Interpreting and representing non-English language data in discourse studies

Organised by: Agnieszka Kielkiewicz-Janowiak and Magdalena Zabielska
This session will be concerned with representing (and thus making accessible to international audiences) data from languages other than English for the purposes of discourse studies. Scholars in international debates are curious to compare – even if not explicitly – the specific findings about how different languages are used for communication, identity construction, relationship building but also expressing emotions, perpetuating and subverting ideologies, doing politics.
Key researchers have emphasised the need to work on the original data, that is data in the language in which they were produced and collected for analysis (e.g. Sarangi 2010). Nikander and Egberts have called for setting up “guidelines on how data are translated, glossed and/or transliterated in an accessible yet precise fashion”, so that the “analytic transparency is secured” (Nikander and Egberts IPrA2015 panel description). 

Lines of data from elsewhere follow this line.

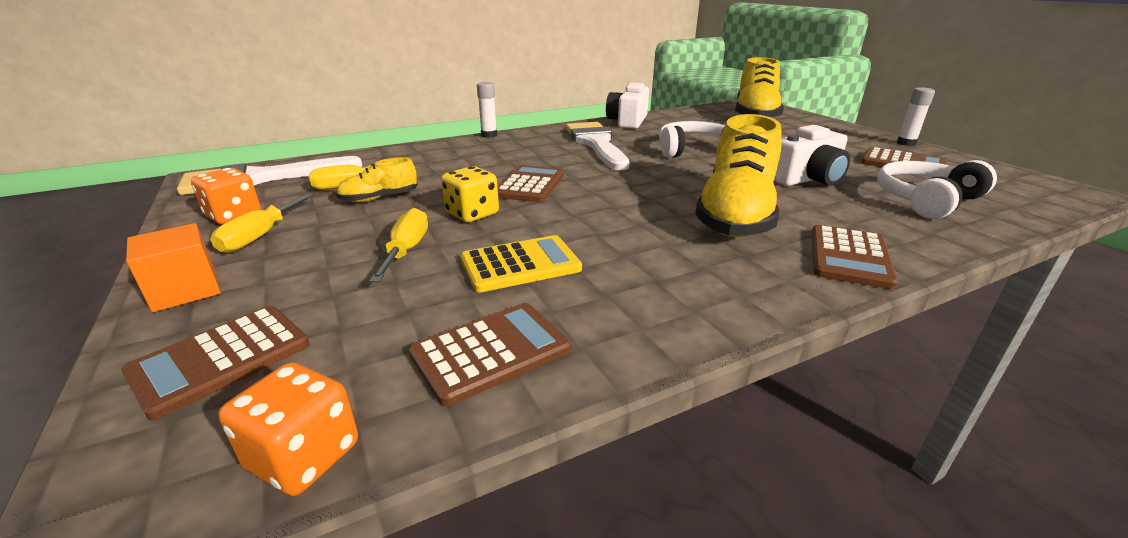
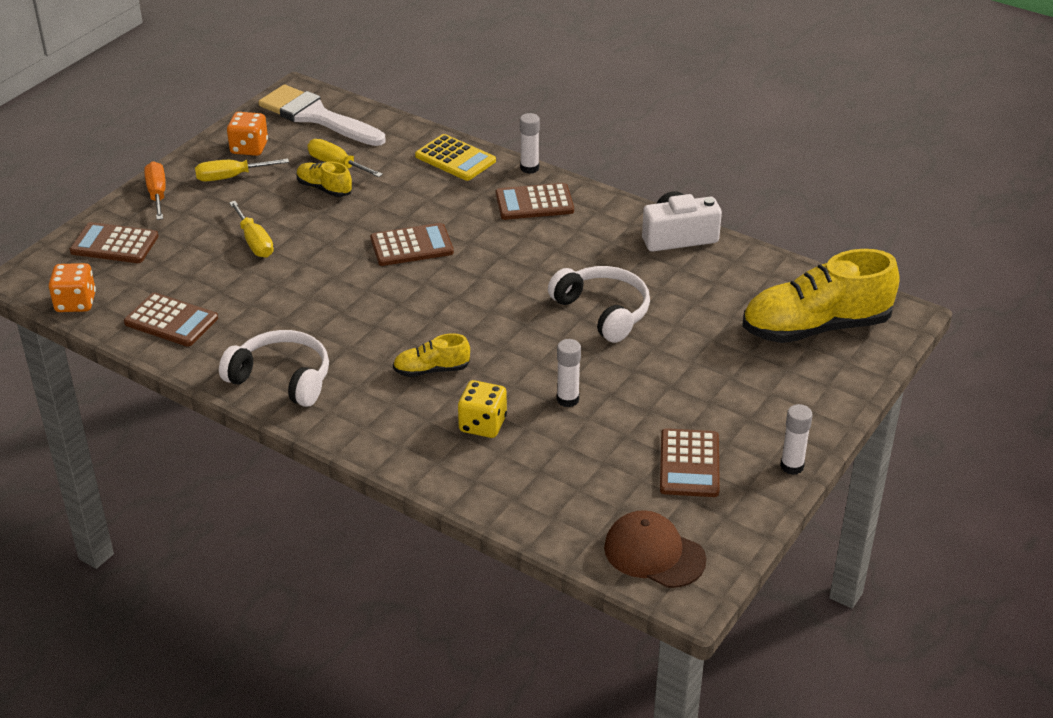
camera: 60 degrees right, 10 degrees up
(185, 290) = (157, 194): orange cube -> orange screwdriver
(406, 250) = (254, 242): yellow screwdriver -> yellow screwdriver turned 90 degrees clockwise
(472, 214) = (331, 242): yellow dice -> yellow dice (482, 424)
(520, 264) = (269, 295): yellow calculator -> yellow calculator (455, 158)
(596, 143) = (565, 242): white brush -> none
(735, 215) = (431, 370): yellow shoe -> yellow shoe, size x0.47
(807, 179) = (567, 399): white camera -> white glue stick
(849, 257) = (389, 437): brown calculator -> brown calculator (534, 203)
(925, 200) = (565, 479): white headphones -> white headphones (282, 378)
(1030, 192) = (654, 553): none -> brown cap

Discourse analysts have often questioned the possibility of capturing details of discursive form and function in translation (e.g. Temple 2005; Temple et al. 2006) and trascription (Green at al. 1997, Roberts 1997, Bucholtz 2000). In conversation analysis questions have been asked whether “conversational actions such as “asking questions” or “giving directives” [are] present in every culture, or are these culture-specific categories based on English (…)” (Dingemanse and Floyd 2014: 447). Ethnographic studies suggest that not everything in (conversational) data is cross-culturally comparable (see Moerman 1988; Simon 1996: 137-138) and looking closely at original language data is a necessity. Additionally, the question has been posed about how much background ethnographic knowledge is required of both researchers and audience members to make sense of the data in its original contexts.

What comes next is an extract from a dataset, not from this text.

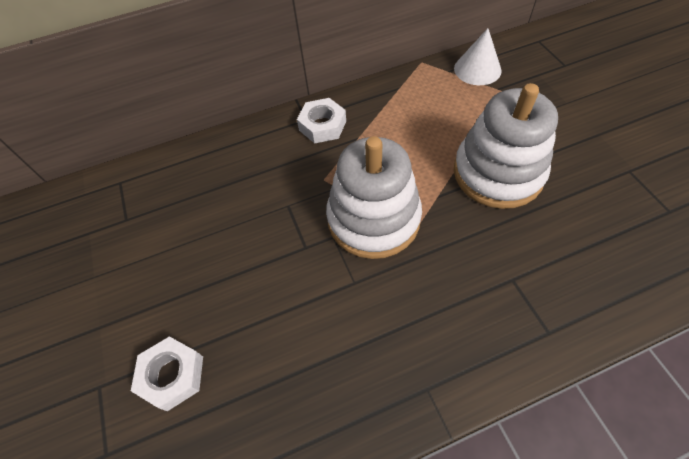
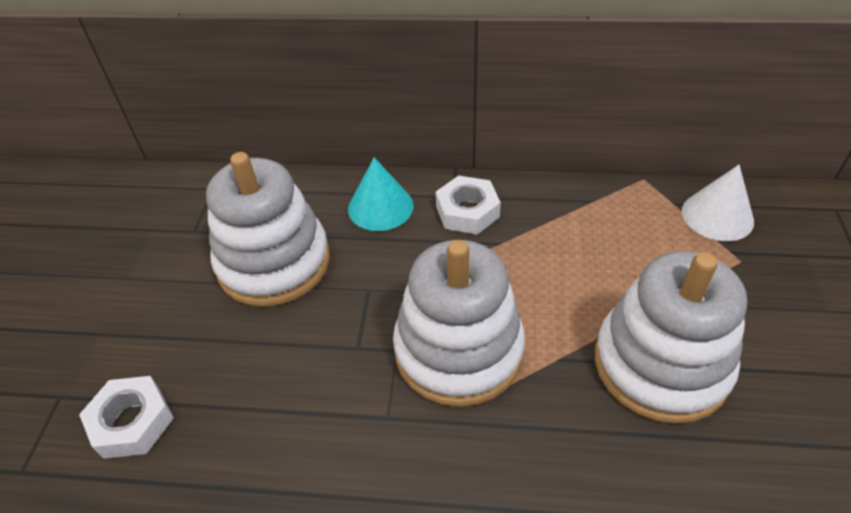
camera: 25 degrees right, 10 degrees down
(206, 216) = (274, 263): none -> white stacking toy
(260, 146) = (380, 207): none -> turquoise cone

Many cross-cultural studies (e.g. on migrants) often rely on data from speakers who are not fluent in the dominant language of the community (and of the research context). Dealing with the resulting cross-language material involves the help of translators and researchers familiar with minority languages, and relies on their transmission and/or glossing of the primary data for analysis: Temple et al. (2006) argue that the transmitted data should in fact be treated as secondary rather than primary.
 
Examples of issues to be addressed by prospective participants include:
transcribing non-English language texts for analysis
translation and/or glossing of non-English language texts for presentation of analysis 
representing language contact phenomena (code-switching, borrowing) in the data
representing conversational data
issues in researching highly culture specific data and idiosyncratic communities (intimacy and/or socially sensitive topics, specialised registers, etc.)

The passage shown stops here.